Great Ideas for your Small Business: Use a Savvy Real Estate Broker
If it’s time to move out of the back bedroom or garage, it means your business is doing well enough to pay rent. But moving into commercial space is a serious financial commitment. In many cases, rent is the second-highest expense after payroll.
It’s also something that takes time and energy away from managing your business. So if you’re feeling cramped now, get going, because depending on the market, a relocation can take six months or more to execute.
If you and a couple of staffers are looking to rent basic office space, you can probably do it on your own. But if you have more than five employees and need more than 1,500 square feet, working with a savvy broker is a good idea. Plus, in many cases, landlords pay the broker’s com- mission.
Leasing space is a complicated business deal, so relying on professional help is smart. “You as a small business owner are not in the real estate market day in and day out,” said Steven Swerdlow, executive vice president at CB Richard Ellis in Manhattan. “It’s very important for you to organize a team that’s expert and that you can trust.”
Swerdlow recommends working with both a broker and a real estate attorney because few business owners are familiar with real estate law or jargon. “A lease is a specialized document,” he said. “There are people who work with leases and know how the game is played.”

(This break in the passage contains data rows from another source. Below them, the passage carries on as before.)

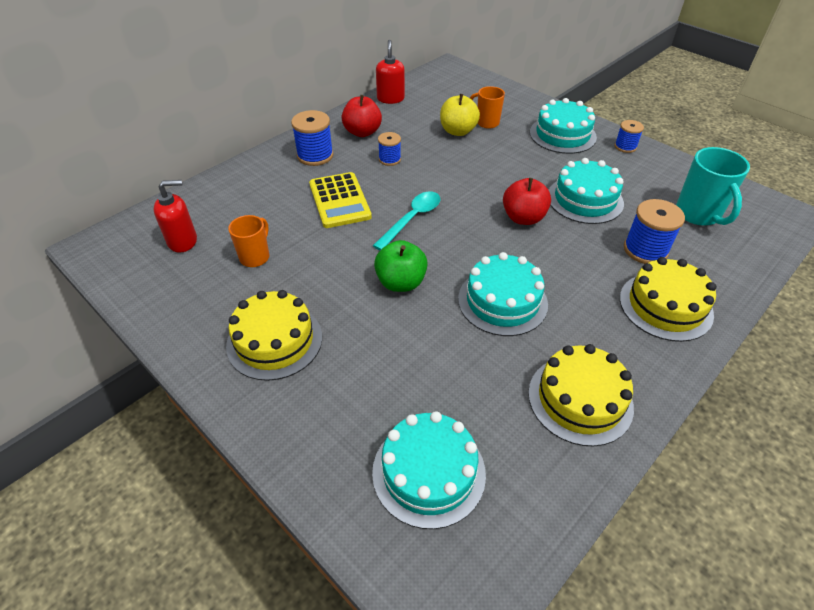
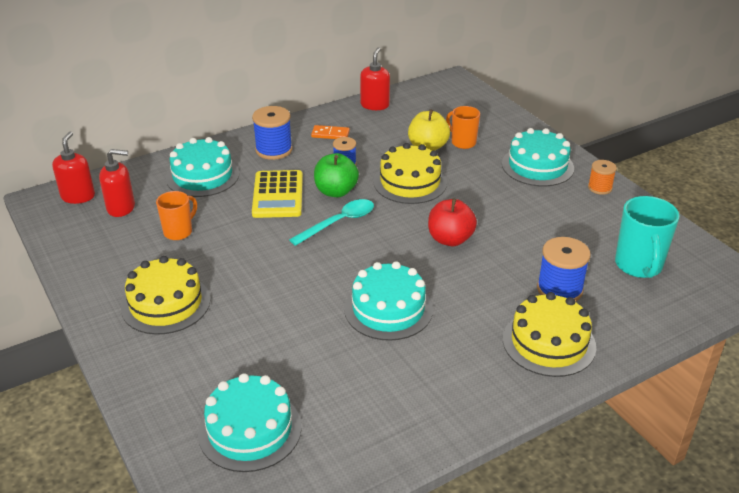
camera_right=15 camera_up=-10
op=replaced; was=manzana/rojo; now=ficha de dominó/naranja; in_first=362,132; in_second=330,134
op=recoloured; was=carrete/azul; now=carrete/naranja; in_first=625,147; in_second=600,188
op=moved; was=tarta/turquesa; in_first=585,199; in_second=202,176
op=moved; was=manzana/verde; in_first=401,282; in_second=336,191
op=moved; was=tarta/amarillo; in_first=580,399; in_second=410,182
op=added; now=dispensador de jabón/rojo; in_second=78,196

Being able to get out of your lease by subletting the space is very important, he said. “Keep your flexibility,” advises Swerdlow. “I can’t tell you how many lease trans- actions we’ve been involved in where we did all kinds of planning for long-term leases and, invariably, the world changes, and you’re either too small or too big for the space.”
Sit down with your employees and decide exactly how much space you need. Brokers say figure on renting about 250 square feet of rentable space per employee as a rule of thumb. Write down what you need in terms of private offices, conference rooms, a reception area, storage space, kitchen, parking, and security.
Be sure to factor in growth. The worst thing is moving in and realizing that you will soon outgrow your new digs. If you end up with an extra office or two, you might consider subleasing to another small business owner. But be sure your lease allows you to sublease.
Feeling good about where you work is essential. It’s well worth your effort to find the right broker to help you locate space and sign a lease that suits your needs.